Blameshifting son of a bitch

I think I'm probably done.

He brought up his drug use last night, saying it was something I'm still angry about and he doesn't ever want to have another conversation about it.

I explained that I wasn't angry about it at all. He says he doesn't want to do it anymore and I believe that he believes that and that's enough for me. I don't need to talk about it, I'm perfectly capable of processing my feelings about it by myself.

He became angry. Said it was years ago and asked why I would still need to process my feelings about it.

I gently reminded him that it wasn't years ago, he used again in November last year and I only found out about it in March this year as well as finding out about the other time he used in 2012 which he also hid from me.

He said he was angry in November, he knew about my A even though I hadn't confessed at that point (he was in denial) so it was my fault he relaped and used again.

Yeah... I forced him to shovel three grams of coke up his nose and risk his career.

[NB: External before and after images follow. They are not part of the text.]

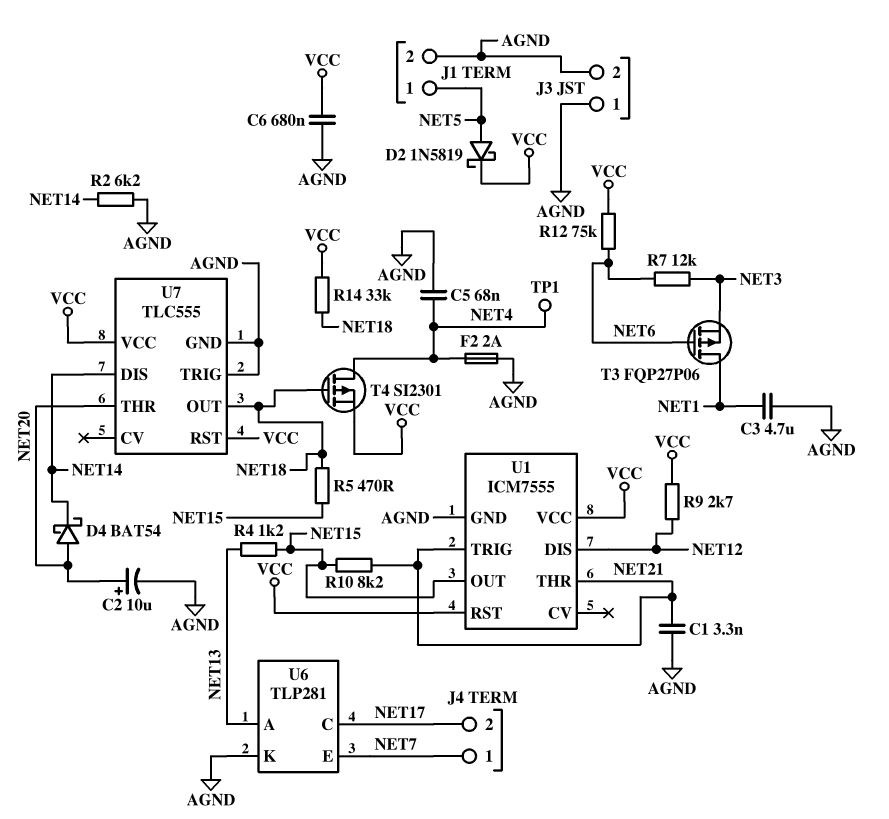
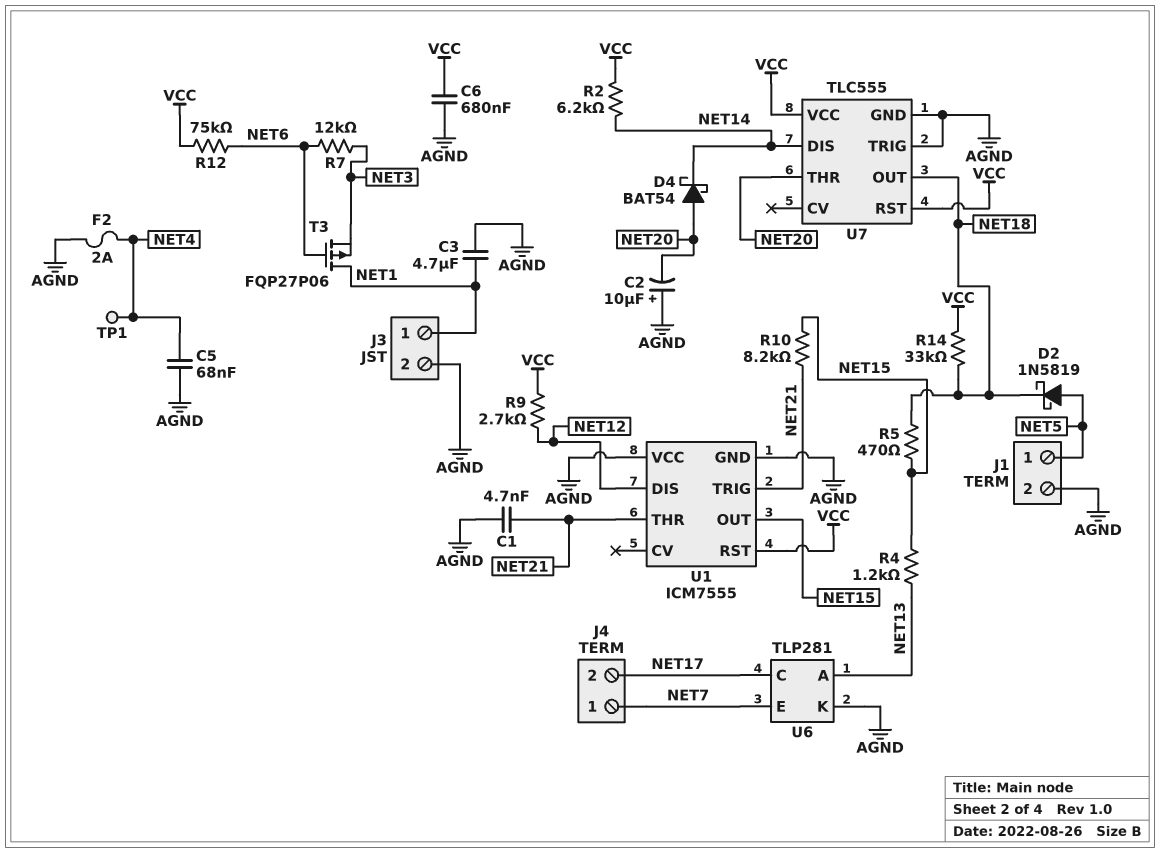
C1: 3.3nF (AGND, NET21) -> 4.7nF (AGND, NET21)
C2: 10uF (plus NET20, minus AGND) -> 10uF (plus AGND, minus NET20)
D2: schottky 1N5819 (A NET5, K VCC) -> schottky 1N5819 (A NET5, K NET18)
J3 pin 1: AGND -> NET1
R2: 6.2k (AGND, NET14) -> 6.2k (NET14, VCC)
T4: PMOS SI2301 (G NET18, D NET4, S VCC) -> none
U1 pin VCC: VCC -> AGND

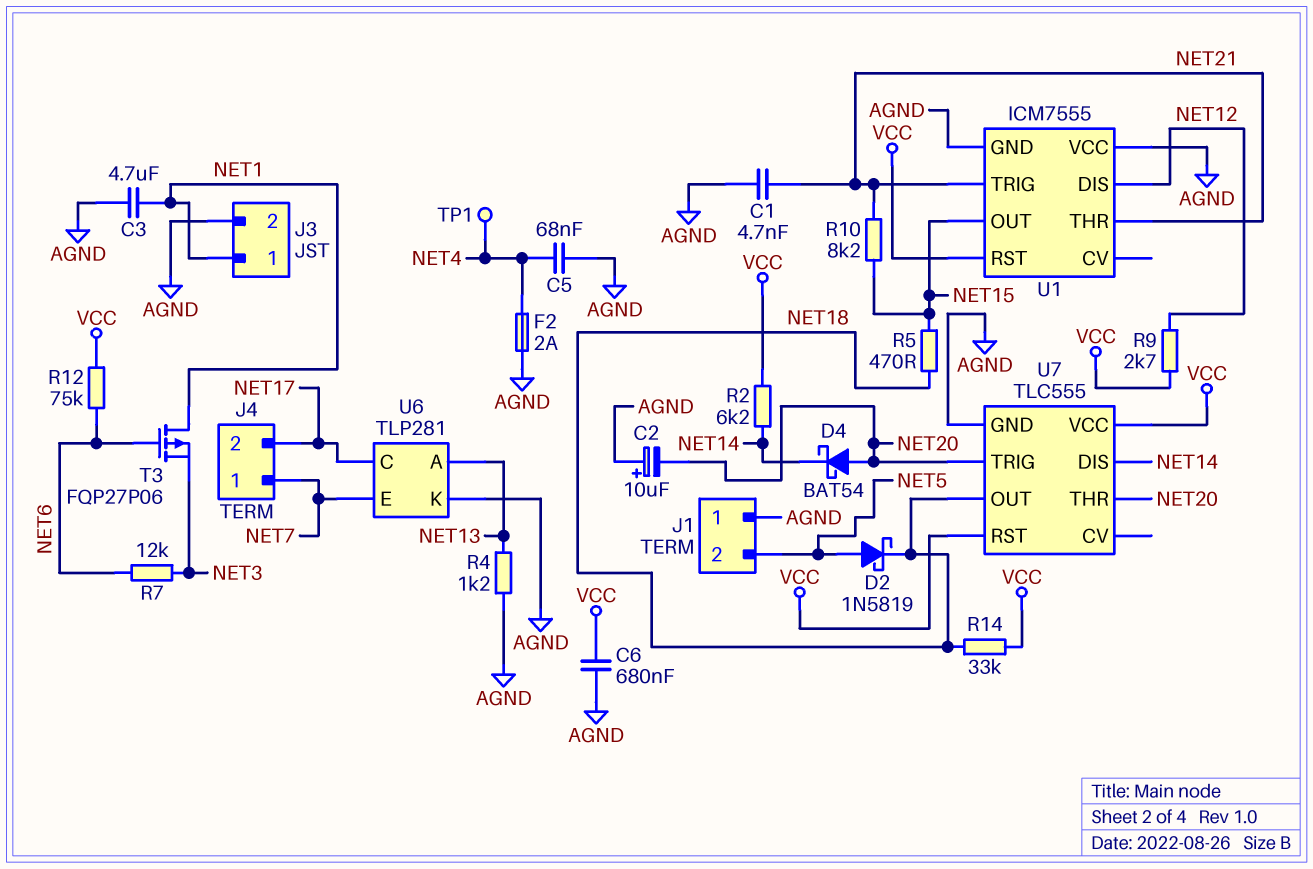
J1 pin 1: NET5 -> AGND
J1 pin 2: AGND -> NET5
R4: 1.2k (NET13, NET15) -> 1.2k (AGND, NET13)
U7 pin TRIG: AGND -> NET20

My fault entirely.

I didn't say anything other than I was sorry for hurting him. I've been holding onto the hope that he can't see his own issues right now because he's hurting from my A. But sometimes I get the distinct feeling he actually believes I make him do these things and he has no choice.

The drugs are not the dealbreaker. Hell, his A's aren't even the dealbreaker. It's blaming me for them that's the dealbreaker.

I'm quietly done. Detach. Detach. Detach.

[This message edited by BrokenButTrying at 5:06 AM, June 20th (Friday)]

Madhatters - We have R'd.

Chin up. Unwavering. Fight. We can do this.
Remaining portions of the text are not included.